It has been yet another record-setting day at the fuel pump, across the country, as the national average for a gallon of diesel fuel has skyrocketed to $5.18. This is a level that even the most scrutinizing experts had long thought was impossible. In a recent report from gasbuddy.com, the average cost for a gallon of diesel fuel is now a whole dollar higher than the average cost of a regular unleaded gasoline.
Previously, the biggest diesel-unleaded margin was $0.98.
In Pennsylvania, the average price of diesel is typically higher than the national average. According to a note from AAA, diesel fuel is $5.61, on average, in the commonwealth, this week. This is up at least 40 percent from just one month ago. In some parts of the state—like Luzerne County—the price of diesel could be higher than $6.50 per gallon.
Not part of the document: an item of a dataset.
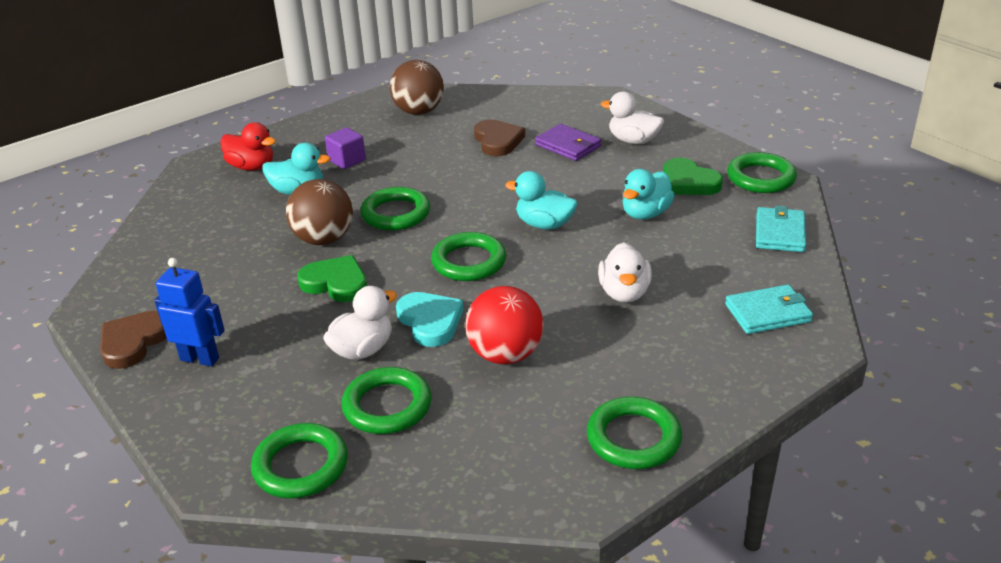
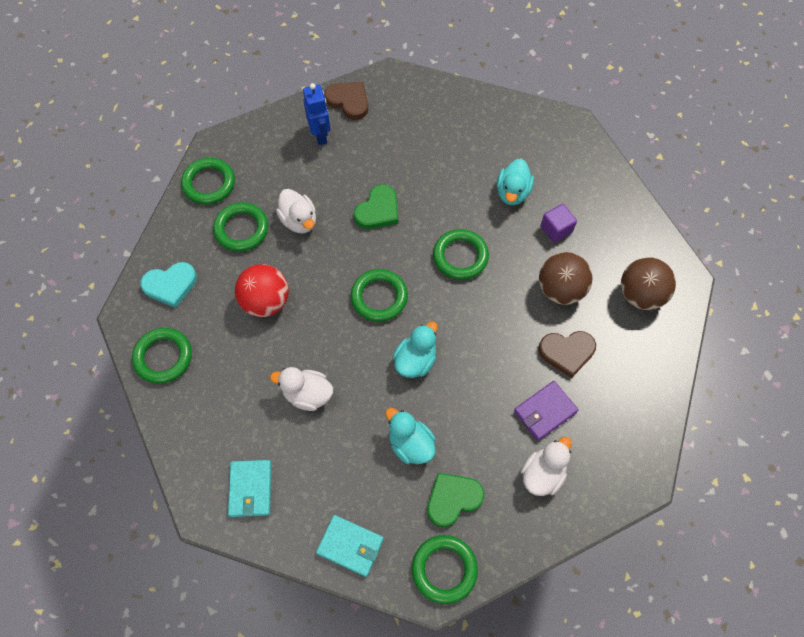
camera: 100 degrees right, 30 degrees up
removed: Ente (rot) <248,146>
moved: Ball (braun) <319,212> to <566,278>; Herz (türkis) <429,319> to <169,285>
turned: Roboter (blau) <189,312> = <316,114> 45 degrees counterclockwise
Of course, this is hitting truck drivers pretty hard. For example, a fill up that may have cost $400 last year could cost upwards of $1,000 today. But that is not the only struggle that truck drivers are facing. Indeed, the payout on loads is also lower.
If fuel prices go up and payload value goes down, truckers are starting to take significant losses. And those losses have to be accounted for somewhere, which is why many people are already starting to see higher prices at basic merchants like the supermarket.
Indeed, California Trucking Association President Ron Faulkner comments, “To cover the increased cost of diesel, truckers must increase the rates charged to haul freight. These increased rats are then passed on to consumers via higher costs at the retail level.”
Also the president of Faulkner Trucking, he advises that the average consumer will definitely see higher prices at both the fuel pump as well as the grocery store.